Je suis née avec le chaos industriel et vous aussi camarades. Je suis née quand les humains ont découvert les antipodes. Quand ils se sont mis à marcher la tête en bas. De diverses manières selon les longitudes. Vous ne les voyez pas ? Ils rampent le cul en l’air. Personne n’a le choix. Mes amies, nous sommes gouvernées par de sinistres barbus et barbutes. Bedonnants du cerveau et contents du bide. Ils gardent les membres arrachés, les yeux brûlés, les mains tranchées, les ventres béants, dans leur coffre à jouets. Le soir, quand les vrais enfants dorment, ils fabriquent des poupées pour les vampires. Mais le bonheur ? le bonheur c’est ce qui ne se peut pas. Ce qui échappe au verbe pouvoir. Au verbe vouloir. Une musique jouée sur les branches d’un arbre en fleurs. Des fleurs délicates et vénéneuses, carnivores et irisées. Mais d’un vénéneux qui nous éveille à l’absence de peur. Un carnivore qui se retient de tout dévorer.
Nous aurions pu être de bienheureuses candidates au bonheur, mais ce verbe pouvoir… Pouvoir être heureux, pouvoir du peuple, pouvoir des puissants, pouvoir des femmes, pouvoir du pouvoir pouvoir.
Peuh !

Comme une mine d’un crayon

Elles s’appelaient comme ça et comme ci, elles avaient des surnoms comme ci et comme ça. Elles avaient des couleurs qui allaient du blanc laiteux au noir d’ébène. Elles ne croyaient qu’au dieu de la libération. Elles en portaient des fardeaux, faut dire. L’aristocratie des portes-faîtes.
Au café où vous alliez toutes, un jour, une photo, toutes les filles de l’atelier ensemble, vous n’étiez pas si nombreuses. Vous vous êtes enfermées dans un rectangle de papier, pour toujours à jamais. Jeunes, moins jeunes, plus vieilles et insouciantes. Un après-midi d’un autre siècle. Des ouvrières sobrement habillées, qui se sont posées devant l’objectif sans apprêts et dans cette apparente simplicité, vous êtes libres, détachées des clichées et des attitudes convenues.
Elles portent des masques identiques, de papier blanc, sur lesquels des lettres sont inscrites. Leurs initiales. Et un sourire est dessiné sous la lettre. Le sourire au pied de la lettre a dû dire l’une d’elles. Toi. Sans aucun doute.
Sous les rectangles de papier, leurs visages sont invisibles, mais des cheveux en désordre et la délicatesse des mains donnent un mouvement à la photo. Quelque chose qui compromet la stricte obéissance aux règles, aux schémas, aux soumissions en rapport avec leur vie de femme. Du moins celle qu’on leur permettait de vivre.

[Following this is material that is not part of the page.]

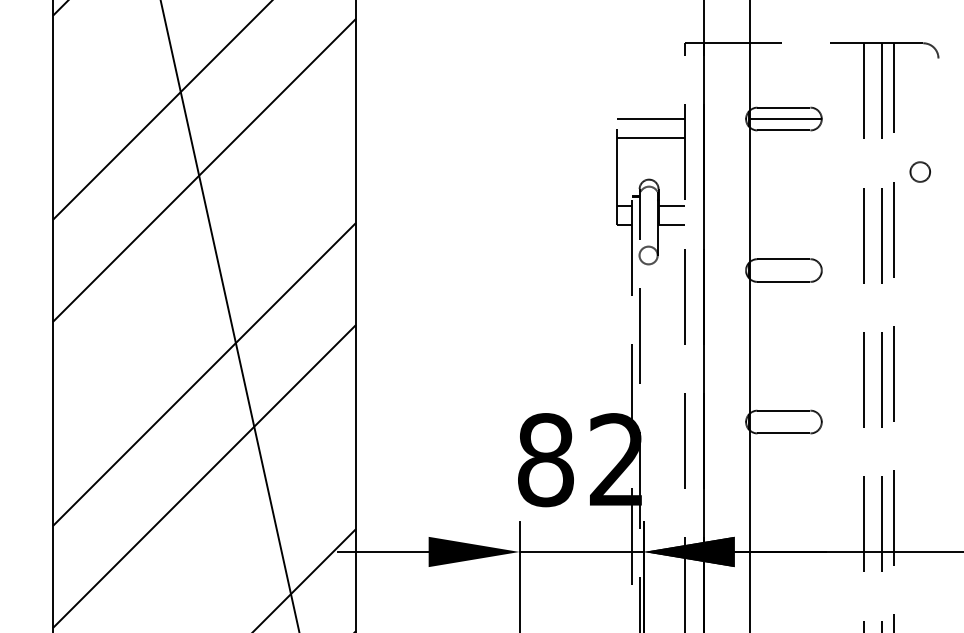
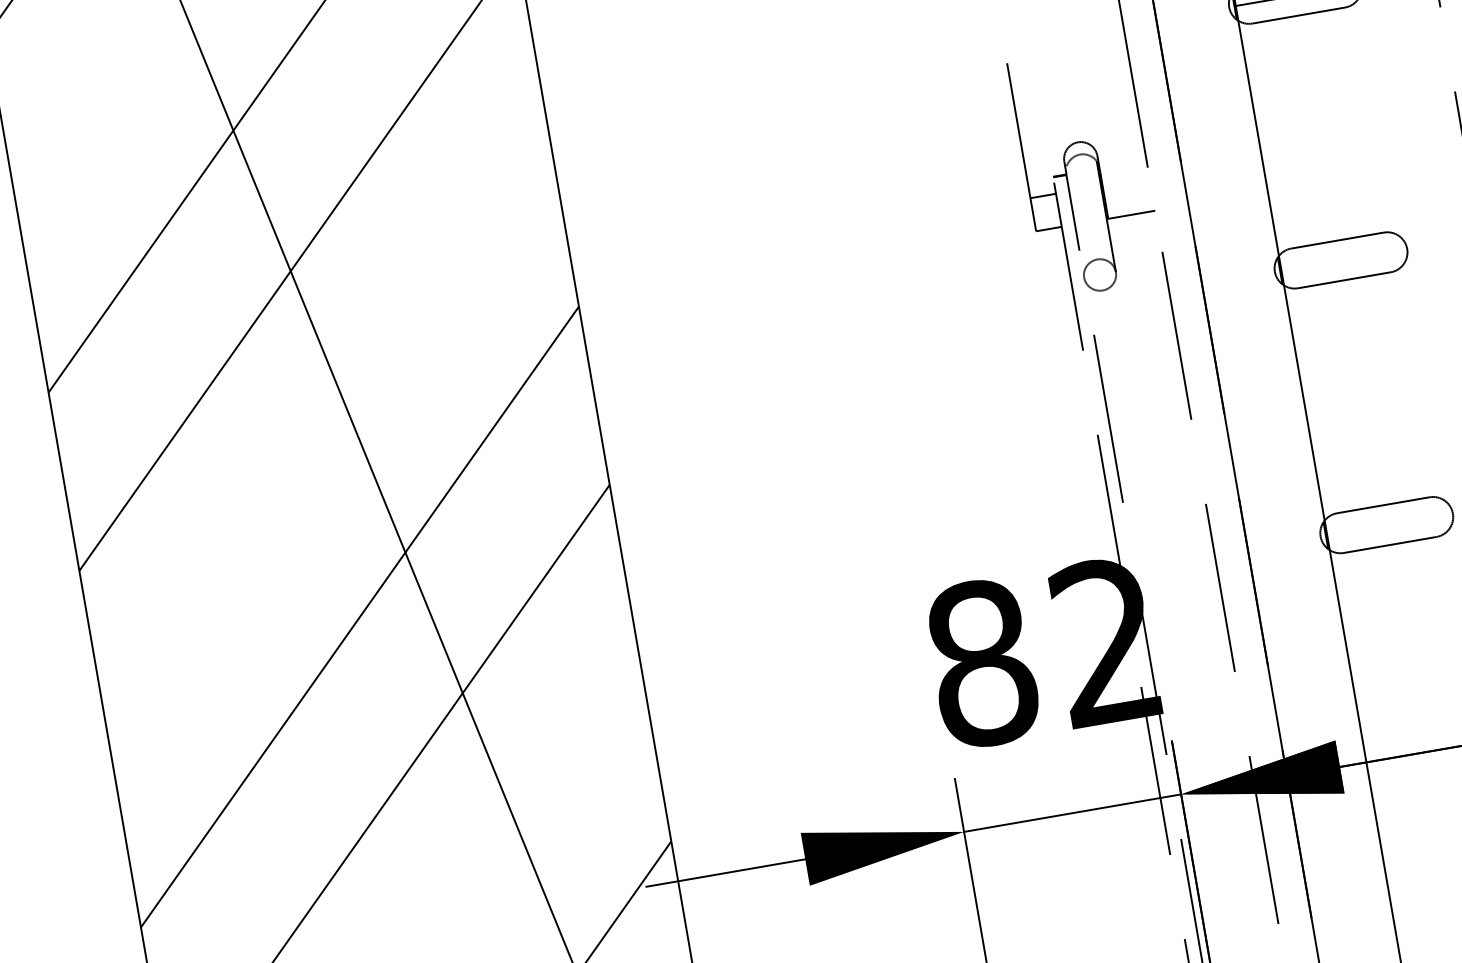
line: (651, 119) -> (1064, 36), removed
line: (651, 137) -> (1069, 67), removed
line: (671, 206) -> (1125, 182), removed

Un fin réseau d’ordres et d’interdits avec toujours les mêmes ouvertures sur le monde.
Avec les quelques ustensiles qui leur étaient fournis, elles avaient peu de chances de percer la membrane. Alors, elles l’entouraient, le survolaient, cet objet défendu, elles lui insufflaient d’autres mots et d’autres sens, roulés dans d’autres écumes. Alors, elles gommaient leurs visages et se dissimulaient derrière la lettre de leurs noms.
Il y a la lettre sur le masque. Et puis, il y a leurs noms sur l’envers de la feuille, qui évoquent de lointains déracinements et d’incessantes histoires d’exil, et encore de longs récits déracinés transportés sur des navires fantômes.
C’est cette ambiguïté et ce sens du burlesque qui montrent qu’elles sont des femmes. On devine à leur pantomime qu’elles ne croient pas aux certitudes prêtes à l’emploi. Elles ne veulent qu’en rire. Faire du rire un refuge, une seconde planète où échapper aux diktats des hommes. Beaucoup se souviennent de l’histoire de leurs aïeules, une histoire de femmes trompées et abusées. Elles quittaient un lieu de misère, prêtes à travailler, avec une promesse de papier et une fois arrivées à destination, la porte d’un bordel se refermait sur elles, ou bien la cruauté d’une patronne achevait de les désespérer dans un esclavage déguisé en emploi. Et le retour était impossible.
Tout ce qui accompagnait leurs vies demeurait tétanisé, jusqu’à devenir inaccessible.
Et puis les guerres. Économiques, stratégiques, intestines, sales, larvées… todas clases de guerras.
« Ils ont recommencé », disaient-elles.
« Faudra-t-il encore mettre des enfants au monde pour remplacer les morts ? et prêter nos ventres à leur manège guerrier ? »
« Et que ferons-nous de cette chose si étrange, qui les encombre tant ? Notre histoire, celle qui n’est pas écrite, l’histoire d’oubli, l’histoire des transparences, l’histoire muette. Censurée avant même d’être relatée ».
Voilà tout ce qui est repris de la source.